What also distinguishes Syrian pastries are the varieties of ingredients people use. Akhtarini gets his ghee in a large green tin from an Arabic market outside Boston and his pistachios from Turkey. Still there are certain things he hasn’t been able to find, like the exact strain of bright, spicy Aleppo pepper or ghee made of sheep’s fat (“the minute it touches your mouth, it tastes like heavy milk,” he says longingly).

During this interview, Akhtarini cannot sit still. He gets up every 15 minutes or so. To rearrange baklava in the pastry case. To drizzle syrup over mabrooma. To sip one of the 20 (yes) cups of tea he averages a day. It’s an energy born from necessity: The shop has been perpetually packed, despite the fact there was almost no marketing for Aleppo Sweets when it opened in January. Akhtarini was practically living in the bakery the first few months.

“Food is the identity of the Syrian people,” he says, “I wanted to give the best face to everybody here—not just me, but the people working in the back.”

The menu features several savory dishes like stuffed grape leaves, falafel, beef-filled kibbeh, and chicken kebabs. But the pastries are why you go.
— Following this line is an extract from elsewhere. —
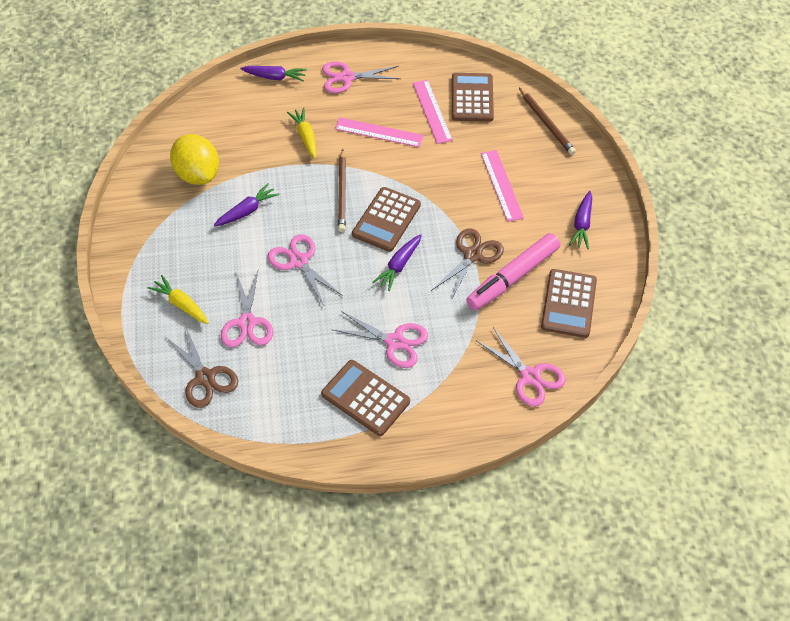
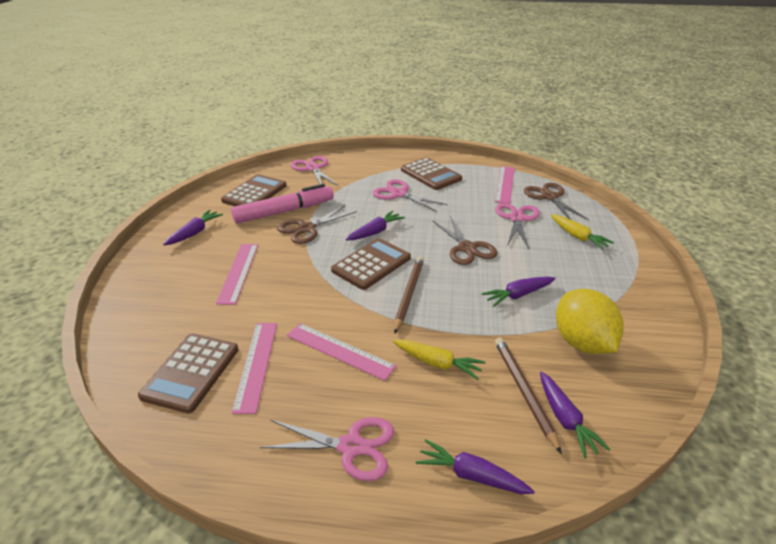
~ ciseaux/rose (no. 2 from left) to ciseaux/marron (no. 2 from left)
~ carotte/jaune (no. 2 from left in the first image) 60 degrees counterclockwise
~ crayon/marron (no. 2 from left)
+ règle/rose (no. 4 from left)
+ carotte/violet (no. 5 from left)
The baklava, served alongside a glass of ginger, mint, and cardamom tea, has the richness of a lavishly buttered waffle. The pistachio fingers taste of savory butterscotch. The bird’s nests are like the most decadent Frosted Mini Wheats imaginable. And the mabrooma is smoky and sweet with creamy pistachios nestled in the middle.

The bakery already has a steady slate of regulars, including many Syrian Americans. At times you can hear Arabic spoken more frequently than English in the dining room. It’s intermixed with the sounds of mint tea being splashed into decorated glasses and the crunching of baklava like raking autumn leaves.

“This is Aleppo baklava,” says Nora Barre, a customer who moved to the U.S. from Aleppo when she was a child. “I used to think, You can’t get this outside of Aleppo.”

Akhtarini says he has no desire to move back to Syria anytime soon, where the situation is still fraught. The children have settled into school. They have a new group of friends. “I felt like I am free to do anything I want with anybody [in Providence],” Akhtarini says. “It is not like our country.”

The only thing Akhtarini doesn’t love about his new hometown is the weather. He wishes it weren’t so cold in the winter. But to be able to complain about the weather is a luxury, he says, taking a sip of his tea. He has his family, a stable business, and a steady supply of sweets. What more could a person want?